The NSF funded Science and Math Achievement and Resourcefulness Track (SMART) programs support students in real science experiences and help them gain access to research labs and mentors. The programs also give students practice with scientific communication and prepare them for graduate school in STEM.

There are two complimentary programs that target two of the most underrepresented populations in research. The first is geared towards under-represented minorities (rising sophomores) and the second enrolls students who transferred to UNC as juniors mainly from community colleges. The overall goals are to increase the number of underrepresented minority students who earn degrees in STEM disciplines, pursue graduate study, and become faculty and/or researchers in their chosen field.

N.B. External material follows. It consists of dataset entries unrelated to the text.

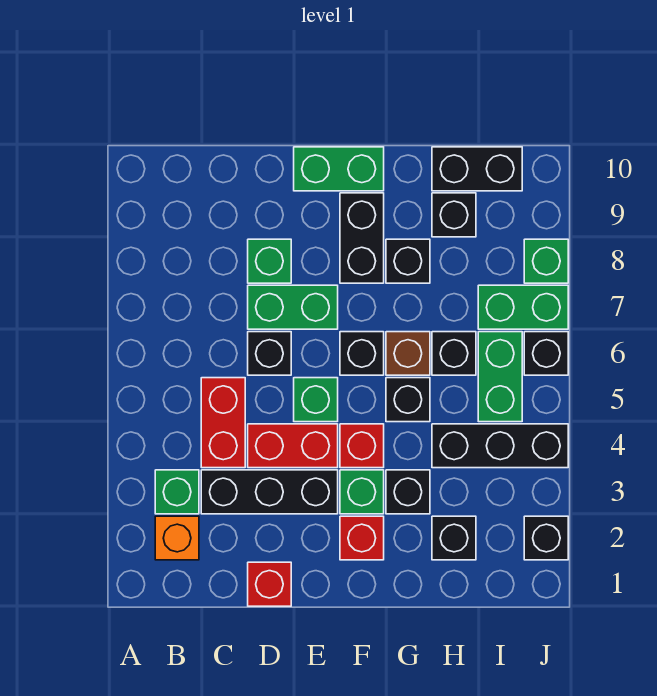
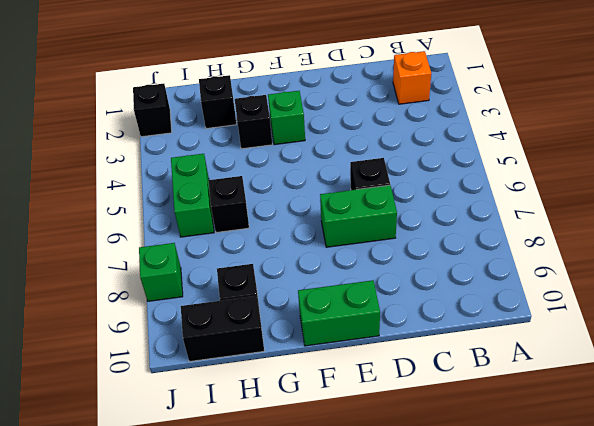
none -> green brick B3 level 1
none -> black brick C3:E3 level 1
none -> red brick C4:C5 level 1
none -> red brick D1 level 1

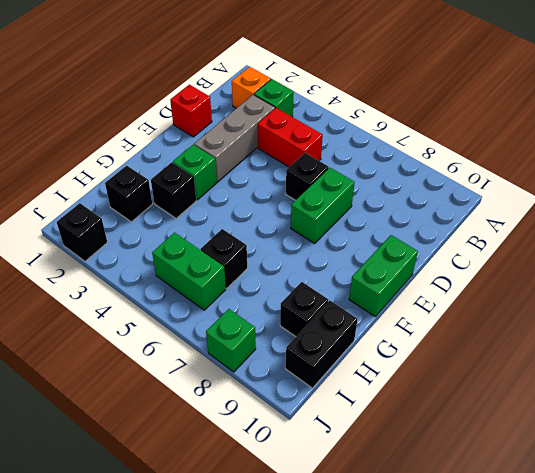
grey brick C3:E3 level 1 -> black brick C3:E3 level 1
none -> red brick D4:E4 level 1
none -> green brick D8 level 1
none -> green brick E5 level 1
none -> red brick F2 level 1

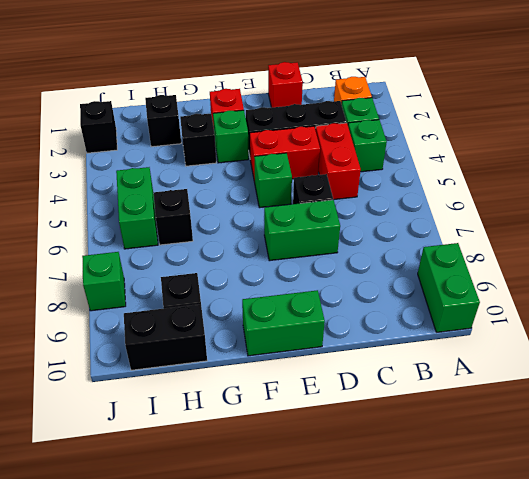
green brick A9:A10 level 1 -> green brick I7:J7 level 1
green brick B4 level 1 -> green brick D8 level 1
none -> red brick F4 level 1
none -> black brick F6 level 1
none -> black brick F8:F9 level 1
none -> black brick G5 level 1

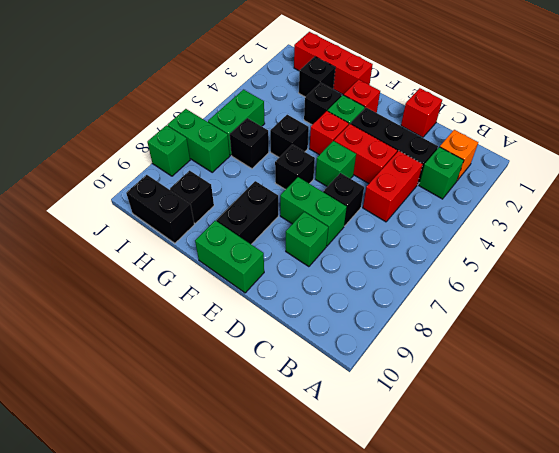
red brick G1:I1 level 1 -> none
none -> brown brick G6 level 1
none -> black brick G8 level 1
none -> black brick H4:J4 level 1
none -> black brick J2 level 1

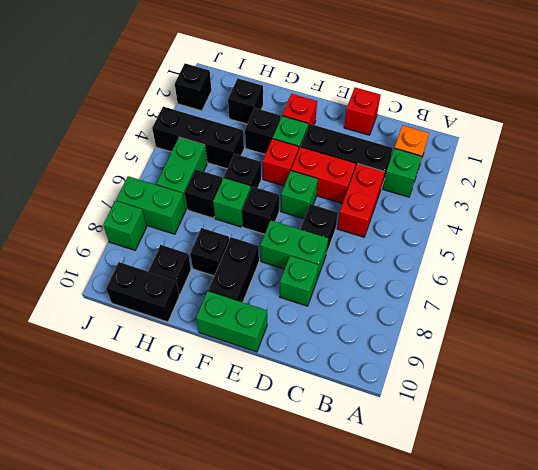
green brick G6 level 1 -> brown brick G6 level 1
none -> black brick J6 level 1

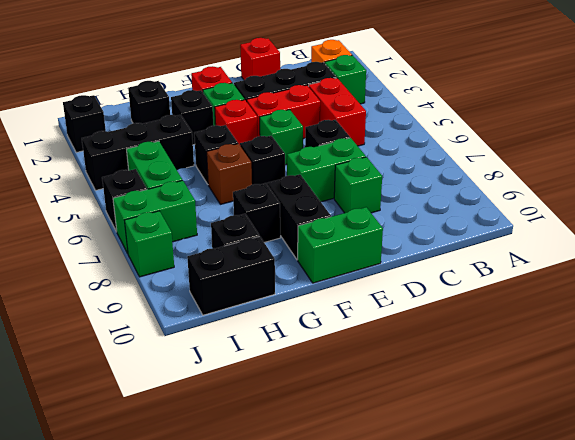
none -> black brick H6 level 1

Selected students spend nine weeks during the summer doing 30 hours of research per week with a faculty advisor and a grad student/postdoc co-mentor in STEM labs. Students may also enroll in one course. The students meet as a group on a weekly basis with the program director to discuss primary scientific literature and present their research to their peers. They also visit research institutes to learn about post-college research opportunities and the STEM job market. Finally, the students present their research project during a final research poster symposium attended by students and research faculty. We have learned that these methods are quite effective when implemented in our regular research-related classes, and thus, the program has had spill-over effect to the curriculum.

We’ve learned that setting high expectations for these competitive students, together with strong academic support, allows them to reach their potential and passions. We have used our experience gained from the SMART program to additional STEM-related programs that promote the success of under-represented and underprivileged students (e.g. Chancellor’s program).

This program is conducted in partnership with North Carolina A & T University, the lead campus in the North Carolina Louis Stokes Alliance for Minority Participation, (NC-LSAMP) Phase IV.